Foundation and Earth by Isaac Asimov
Dec 8th, 2007 by craig
Isaac Asimov “is perhaps the best known – and certainly the best loved – of all SF authors” says the back of my copy of Foundation and Earth. Well, not by this reader. I find his writing to be overly simple and lacking in development. Foundation and Earth was no exception.
While it may be that I would feel more magnanimous towards this book had I read the four Foundation books that precede it, I doubt it. I can’t imagine that I would have been able to stay with them. But I may have been more predisposed to some of the ideas of the book, and that’s about all this book has: ideas. There is very little story, the characters are stiff and undeveloped and the vista of humanity 20,000 years into the future is paltry. Because there’s so very little in the way of story to give away, I don’t consider it a spoiler to say that the end of this book is nothing more than a rehash of Asimov’s venerated robot rules. I didn’t feel warm and fuzzy about them in I, Robot and I don’t feel warm and fuzzy about them now. The book also suffers from the Captain Kirk syndrome: if there’s a female on a planet, a sexual encounter is requisite.

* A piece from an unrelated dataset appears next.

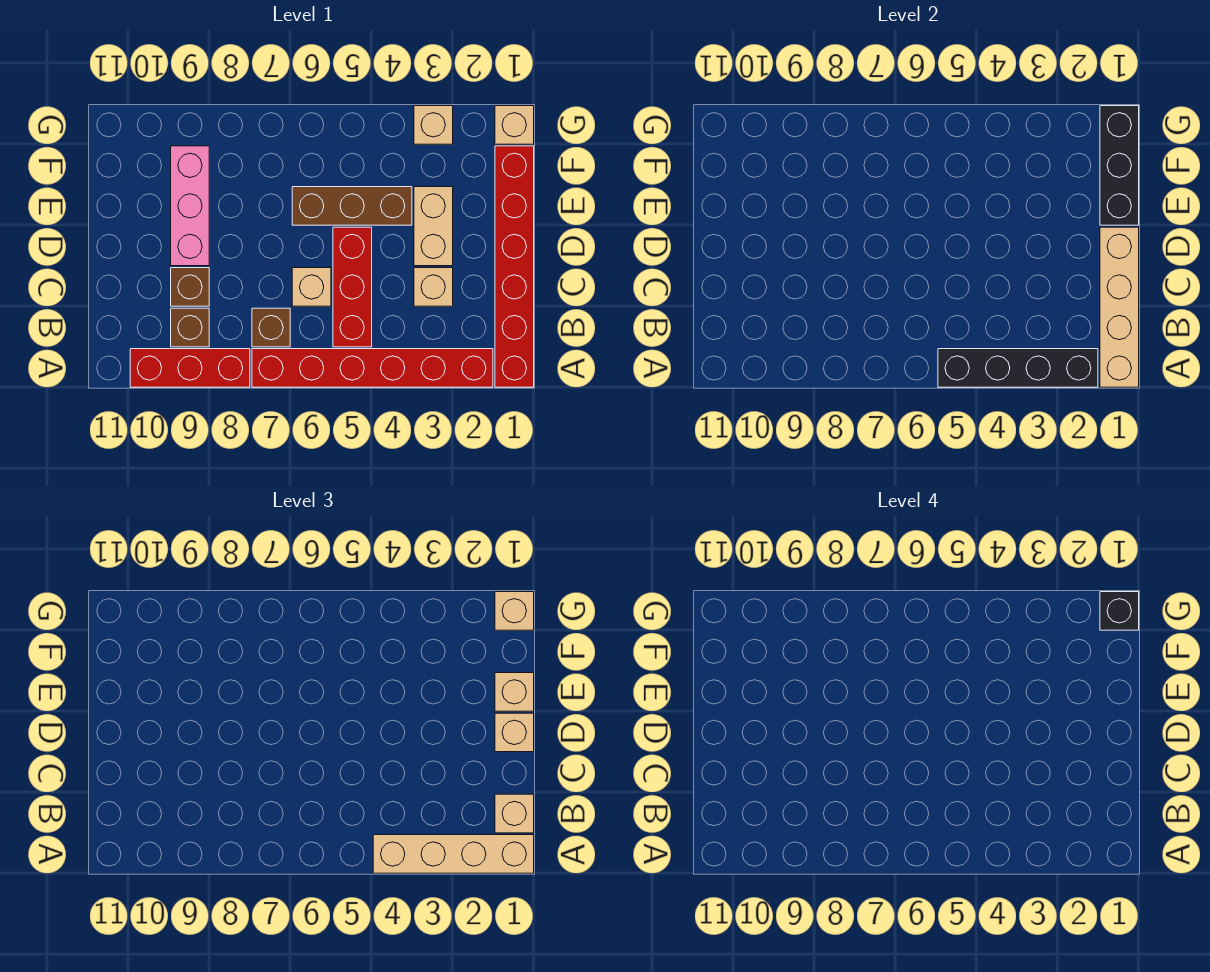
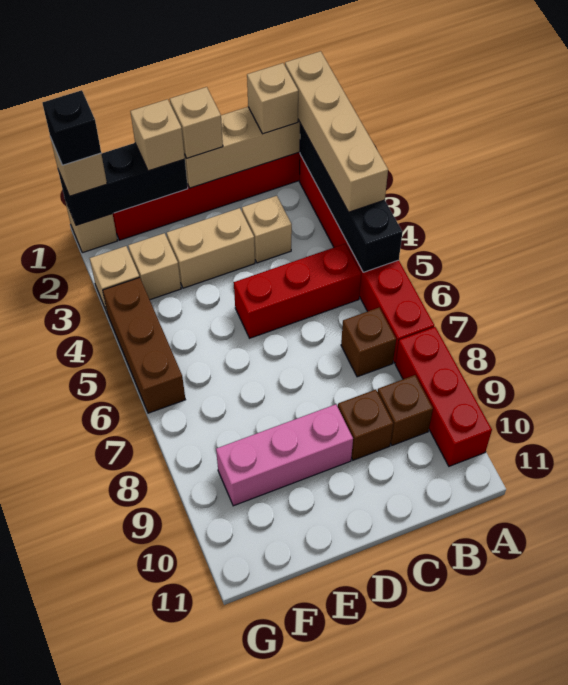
tan brick C6 level 1 -> tan brick F3 level 1
brown brick E4:E6 level 1 -> brown brick G4:G6 level 1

This is one I’m glad to put back on the shelf.
“So, how do you *really* feel about this book?”
Considering that I loved I, Robot, I actually do find this testimonial hard to believe. I, Robot had a wonderful combination of well-developed ideas that sound rather plausible and excellent character development, although the plot was a bit skippy, and I didn’t like the ending so much as the rest of the book.
Believe me, this was no I Robot… The style may have been the same, but that’s about it – though I wasn’t as thrilled with I Robot as you probably were either. You may like these more than I did, but still I would reccommend you start with the first Foundation book and move through them in order. I believe this was the fourth and last one.